Source: USGS DOW Dataset (Grove & Merrill 2022). Geometry loaded from shapefile, reprojected to EPSG:4326.
| Column | Type | Description |
|---|---|---|
| `gid` | integer | Primary key (auto) |
| `api_number` | varchar | 14-digit API well number (stripped of `API:` prefix) |
| `state` | varchar | Full state name (from USGS source data) |
| `county` | varchar | County name (from USGS source data) |
| `well_name` | varchar | Well name — typically operator + lease name |
| `well_number` | varchar | Order within lease/operator permit sequence |
| `type` | varchar | Raw well type as reported by state agency (119 distinct values) |
| `well_type_normalized` | text | Canonical type: Oil, Gas, Oil & Gas, Injection/Disposal, Dry/Exploratory, Water/Brine, Coalbed Methane, Enhanced Recovery, Gas Storage, Observation/Monitor, Other/Administrative, Unknown/Unspecified |
| `status` | varchar | Well status as reported by state agency |
| `latitude` | numeric | State-provided latitude (decimal degrees, NAD83/WGS84) |
| `longitude` | numeric | State-provided longitude (decimal degrees, NAD83/WGS84) |
| `principal_meridian` | varchar | PLSS principal meridian |
| `township` | numeric | PLSS township number |
| `t_dir` | varchar | Township direction (N/S) |
| `range` | numeric | PLSS range number |
| `r_dir` | varchar | Range direction (E/W) |
| `section` | numeric | PLSS section (136; some LA wells non-standard) |
| `qtr` | varchar | PLSS quarter section (¼ sq mi) |
| `qtr_qtr` | varchar | PLSS quarter-quarter section (1/16 sq mi) |
| `qtr_qtr_qtr` | varchar | PLSS quarter-quarter-quarter (1/64 sq mi) |
| `source` | varchar | State agency that provided the data |
| `data_file_date` | date | Date data was last updated by source agency |
| `well_info_notes` | varchar | Additional well information from source |
| `location_notes` | varchar | Location/coordinate methodology notes |
| `other_notes` | varchar | Other notes (often includes status date) |
| `geom` | geometry(Point, 4326) | PostGIS point in WGS84 |
| `state_fips` | char(2) | 2-digit Census FIPS state code |
| `tract_geoid` | char(11) | 11-digit Census tract FIPS (join key to ACS) |
| `tract_name` | text | Census tract label (e.g., "Census Tract 2048") |
| `county_fips` | char(3) | 3-digit Census county FIPS |
| `county_name` | text | County name from 2021 TIGER/Line |
| `state_usps` | char(2) | 2-letter USPS state abbreviation (from spatial join) |
| `tract_aland_m2` | bigint | Tract land area in square meters |
| `tract_awater_m2` | bigint | Tract water area in square meters |
**Indexes:** `api_number`, `state`, `state_fips`, `state_usps`, `county_fips`, `tract_geoid`, `well_type_normalized`, `geom` (GIST)

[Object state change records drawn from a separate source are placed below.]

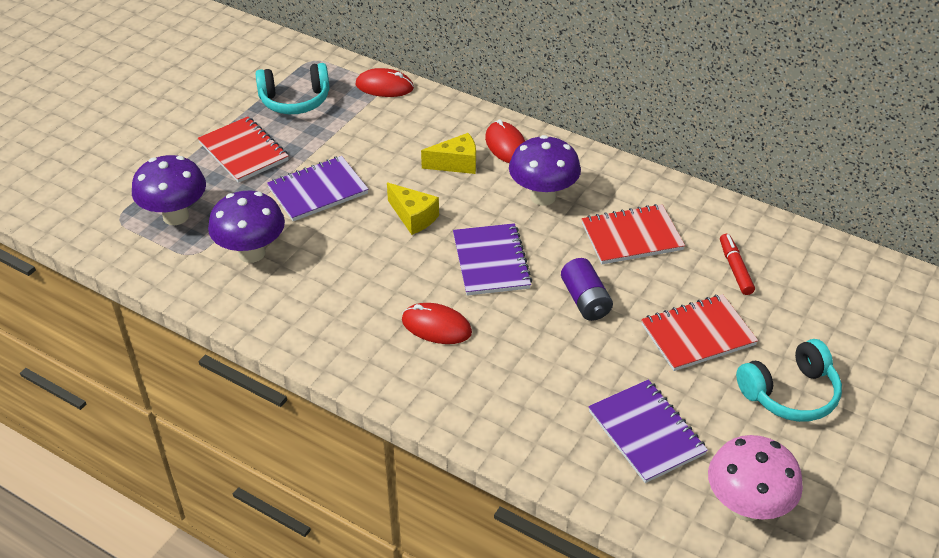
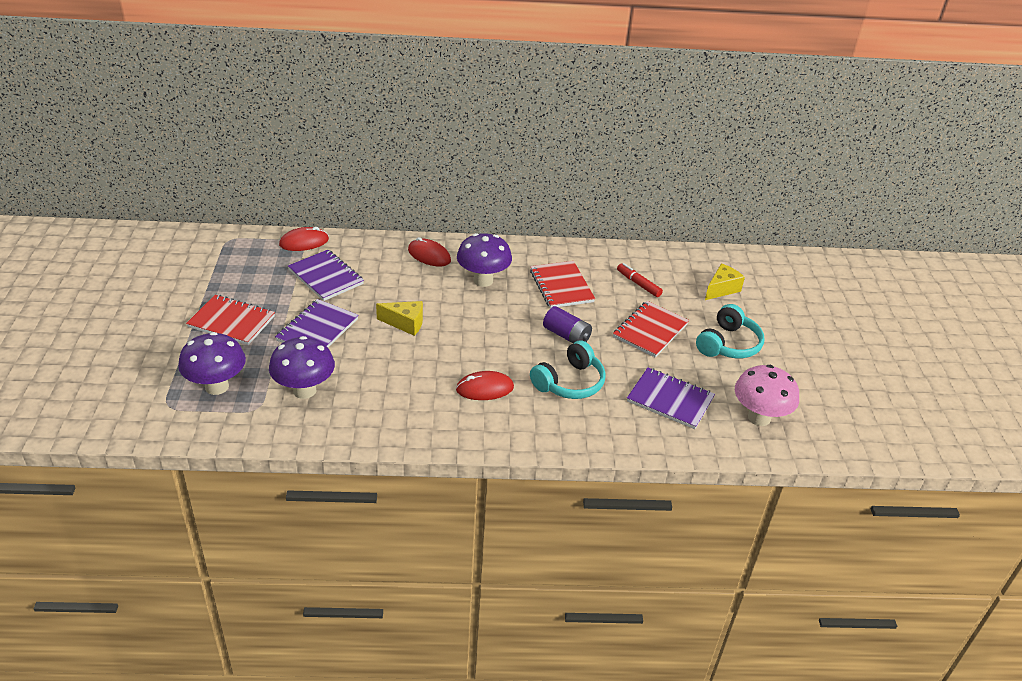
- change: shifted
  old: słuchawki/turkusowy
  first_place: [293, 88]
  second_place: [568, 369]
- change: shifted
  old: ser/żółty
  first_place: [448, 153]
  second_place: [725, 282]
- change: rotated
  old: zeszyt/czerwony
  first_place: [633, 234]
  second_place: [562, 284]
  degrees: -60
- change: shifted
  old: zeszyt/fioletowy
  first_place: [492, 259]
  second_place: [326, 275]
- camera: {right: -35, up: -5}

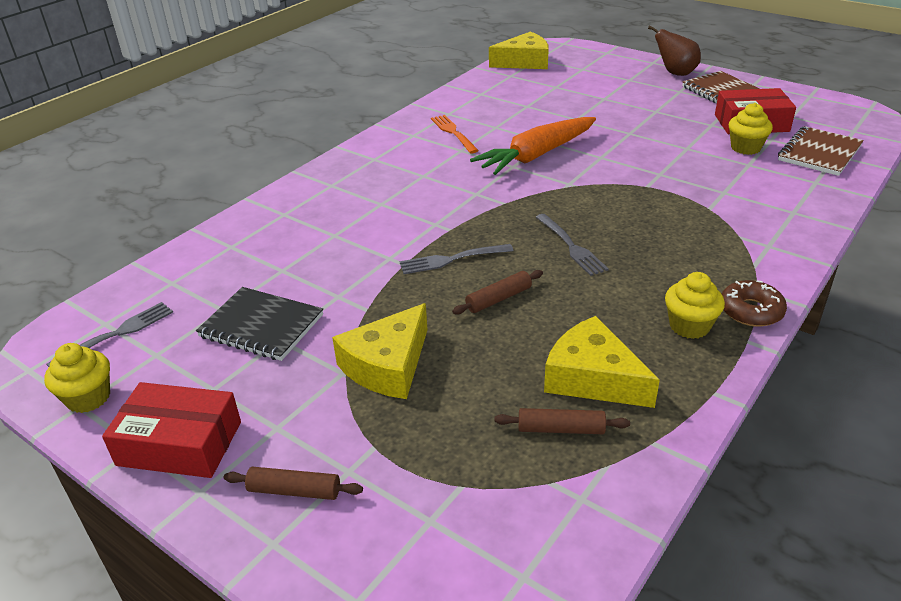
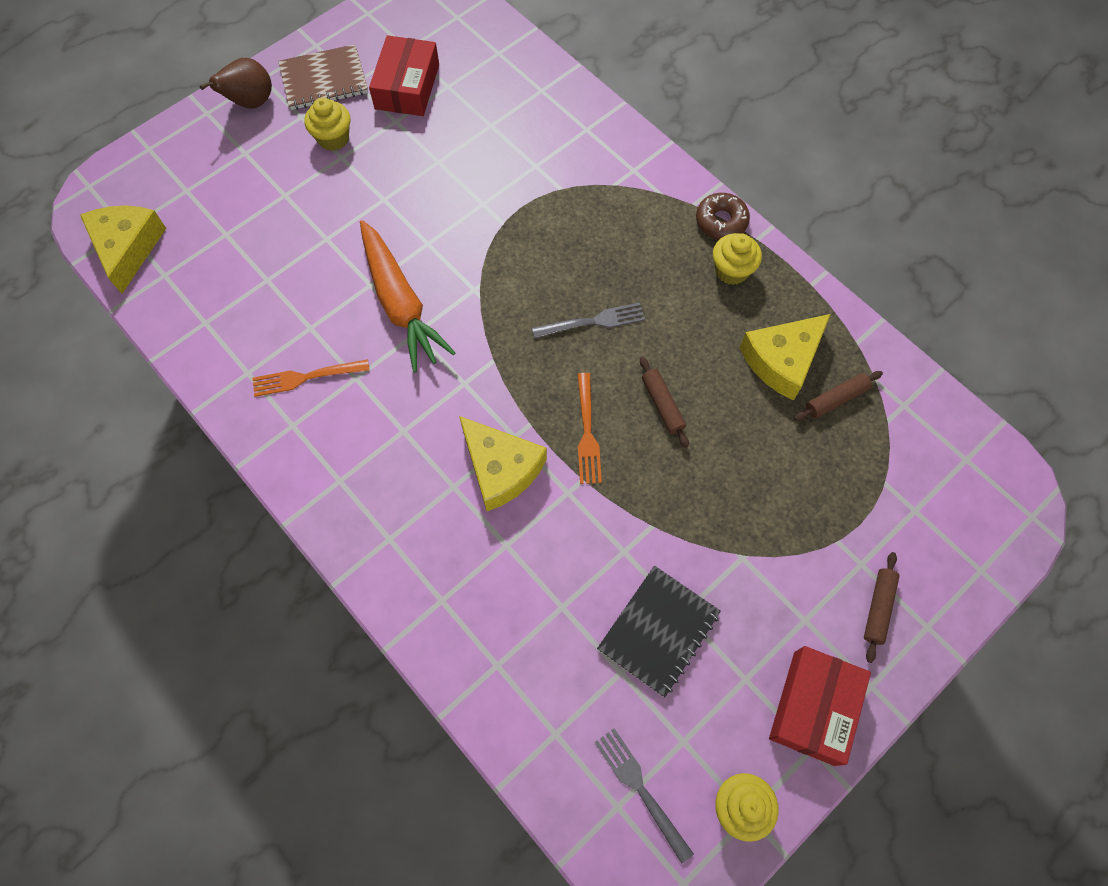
- change: shifted
  old: muffinka/żółty
  first_place: [751, 129]
  second_place: [327, 124]
- change: gone
  old: zeszyt/brązowy
  first_place: [821, 151]
- change: repainted
  old: widelec/szary
  new: widelec/pomarańczowy
  first_place: [457, 259]
  second_place: [589, 428]
- change: shifted
  old: ser/żółty
  first_place: [380, 351]
  second_place: [503, 463]
- change: rotated
  old: wałek do ciasta/brązowy
  first_place: [562, 421]
  second_place: [838, 396]
  degrees: 45
- camera: {right: -80, up: 30}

**Note on `well_type_normalized`:** 59.3% of wells have `Unknown/Unspecified` type because Ohio (20,557), Pennsylvania (19,160), Kentucky (12,695), Kansas (5,477), and several other states submitted data without type classification. See `data-sources.md` for details.
---
### `census_tracts`
2021 TIGER/Line cartographic boundary file (1:500k). 85,230 tracts covering all 50 states, DC, and territories.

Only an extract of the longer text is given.